By the time they reach kindergarten, most kids believe that “fat” is bad. By middle school, more than a quarter of them have gone on a diet. What are parents supposed to do?
Kids learn, as we’ve all learned, that thinness is a survival strategy in a world that equates body size and value. Parents worry if their kids care too much about being thin, but even more about the consequences if they aren’t. And multibillion-dollar industries thrive on this fear of fatness. We’ve fought the “war on obesity” for over forty years and Americans aren’t thinner or happier with their bodies. But it’s not our kids—or their weight—who need fixing.
In this illuminating narrative, journalist Virginia Sole-Smith exposes the daily onslaught of fatphobia and body shaming that kids face from school, sports, doctors, diet culture, and parents themselves—and offers strategies for how families can change the conversation around weight, health, and self-worth.

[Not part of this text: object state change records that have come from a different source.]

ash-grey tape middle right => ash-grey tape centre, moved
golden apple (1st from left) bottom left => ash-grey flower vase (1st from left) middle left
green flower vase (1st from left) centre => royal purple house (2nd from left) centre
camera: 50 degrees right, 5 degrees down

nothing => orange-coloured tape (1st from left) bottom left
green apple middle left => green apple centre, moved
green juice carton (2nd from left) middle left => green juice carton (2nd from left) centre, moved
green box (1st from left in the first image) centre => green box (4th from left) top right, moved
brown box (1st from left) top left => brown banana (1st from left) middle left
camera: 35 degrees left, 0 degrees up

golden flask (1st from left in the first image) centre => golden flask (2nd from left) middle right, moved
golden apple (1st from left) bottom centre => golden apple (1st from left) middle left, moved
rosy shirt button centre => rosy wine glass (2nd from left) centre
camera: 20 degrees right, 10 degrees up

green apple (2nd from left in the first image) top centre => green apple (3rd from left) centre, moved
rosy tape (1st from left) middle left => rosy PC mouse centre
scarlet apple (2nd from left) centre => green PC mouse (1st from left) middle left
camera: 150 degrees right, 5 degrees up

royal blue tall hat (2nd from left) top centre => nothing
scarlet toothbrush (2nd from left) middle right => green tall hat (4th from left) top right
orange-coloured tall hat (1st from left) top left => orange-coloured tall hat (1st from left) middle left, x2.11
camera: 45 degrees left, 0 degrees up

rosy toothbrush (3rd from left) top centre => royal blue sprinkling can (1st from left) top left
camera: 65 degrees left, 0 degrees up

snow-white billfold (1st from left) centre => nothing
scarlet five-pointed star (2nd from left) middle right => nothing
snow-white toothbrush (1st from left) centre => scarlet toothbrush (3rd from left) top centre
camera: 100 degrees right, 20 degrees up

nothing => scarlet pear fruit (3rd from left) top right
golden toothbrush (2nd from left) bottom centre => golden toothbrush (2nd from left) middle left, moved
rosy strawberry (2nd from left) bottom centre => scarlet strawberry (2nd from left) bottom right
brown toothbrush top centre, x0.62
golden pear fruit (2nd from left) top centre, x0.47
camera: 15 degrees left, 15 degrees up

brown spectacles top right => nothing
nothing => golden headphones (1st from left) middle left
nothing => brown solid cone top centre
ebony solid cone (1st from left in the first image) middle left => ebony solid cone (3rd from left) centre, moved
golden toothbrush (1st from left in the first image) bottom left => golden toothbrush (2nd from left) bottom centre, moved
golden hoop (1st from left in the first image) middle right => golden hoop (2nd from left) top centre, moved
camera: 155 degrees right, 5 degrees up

Fat Talk is a stirring, deeply researched, and groundbreaking book that will help parents learn to reckon with their own body biases, identify diet culture, and empower their kids to navigate this challenging landscape. Sole-Smith draws on her extensive reporting and interviews with dozens of parents and kids to offer a provocative new approach for thinking about food and bodies, and a way for us all to work toward a more weight-inclusive world.
About the Author
Virginia Sole-Smith is a freelance journalist whose work has appeared in the New York Times Magazine, Harper’s Magazine, Slate,and Elle. She is the author of The Eating Instinct: Food Culture, Body Image, and Guilt in America and also writes the Burnt Toast newsletter. She lives in New York’s Hudson Valley with her husband, two daughters, a cat, a dog, and way too many houseplants.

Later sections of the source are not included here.